While this does slow the book's momentum at times, it has the benefit of creating fully realized characters, something that's essential to the success of this type of novel. When so much of the plot drifts into the absurd, the characters must be believable or the whole thing comes off as silly. Fortunately that's not a problem here; the action takes place in the "real world," and the characters' three-dimensionality nicely balances the unlikely elements of the story.
Extensive characterization can be problematic however, especially when the cast is as large as Harkaway's. I found the way he recycles minor characters throughout the narrative to be particularly troublesome. An individual will appear for two pages early on in the novel, and suddenly return in a larger role, three hundred pages later, with no preamble. Several times I found myself flipping back in the book to reacquaint myself with a character I initially thought was inconsequential. It was confusing at times, and I would think audiobook listeners in particular would find this aspect of Harkaway's writing somewhat aggravating. Overall, though, the plot is so entertaining it's worth tolerating this slight annoyance, plus the surprising ways in which the author uses these supposedly insignificant players is part of the fun.

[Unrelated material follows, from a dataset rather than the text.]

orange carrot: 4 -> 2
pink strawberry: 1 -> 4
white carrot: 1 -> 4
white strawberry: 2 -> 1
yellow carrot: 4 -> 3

After reading the first chapter of Angelmaker I asked my reading friends, "How could I have not known about this author?" Harkaway (who is incidentally the son of John le Carré, a fact that, to his credit, is not referenced in his official biography) published his first novel, Gone Away World, in 2008 in the UK (2009 in the USA); Angelmaker is his second novel. I thoroughly enjoyed his dark British humor, complex story, well-defined, likeable characters and wry descriptions, and I found his writing very much up my alley. That said, it's not a book that I would unhesitatingly recommend to everyone. The plot is as intricate as the clockwork device at the book's heart, requiring an attention to detail and level of concentration some may not wish to invest. It's also pretty grim in places, with graphic descriptions of torture and other forms of violence explicit enough that some might find these scenes rather disturbing. Finally, Harkaway's humor is in a similar vein as that of authors Neil Gaiman, Douglas Adams, Terry Pratchett, and Jasper Fforde, which some readers don't quite "get." These attributes are likely to limit the novel's appeal, particularly among younger readers. I would strongly urge those interested in the novel to peruse an excerpt before purchasing it, as I think most will know pretty quickly whether or not it's right for them. I also think that Angelmaker is apt to win Harkaway legions of new fans, as those who enjoy novels of this type convoluted, quirky, dark yet funny - will likely love every minute of this one.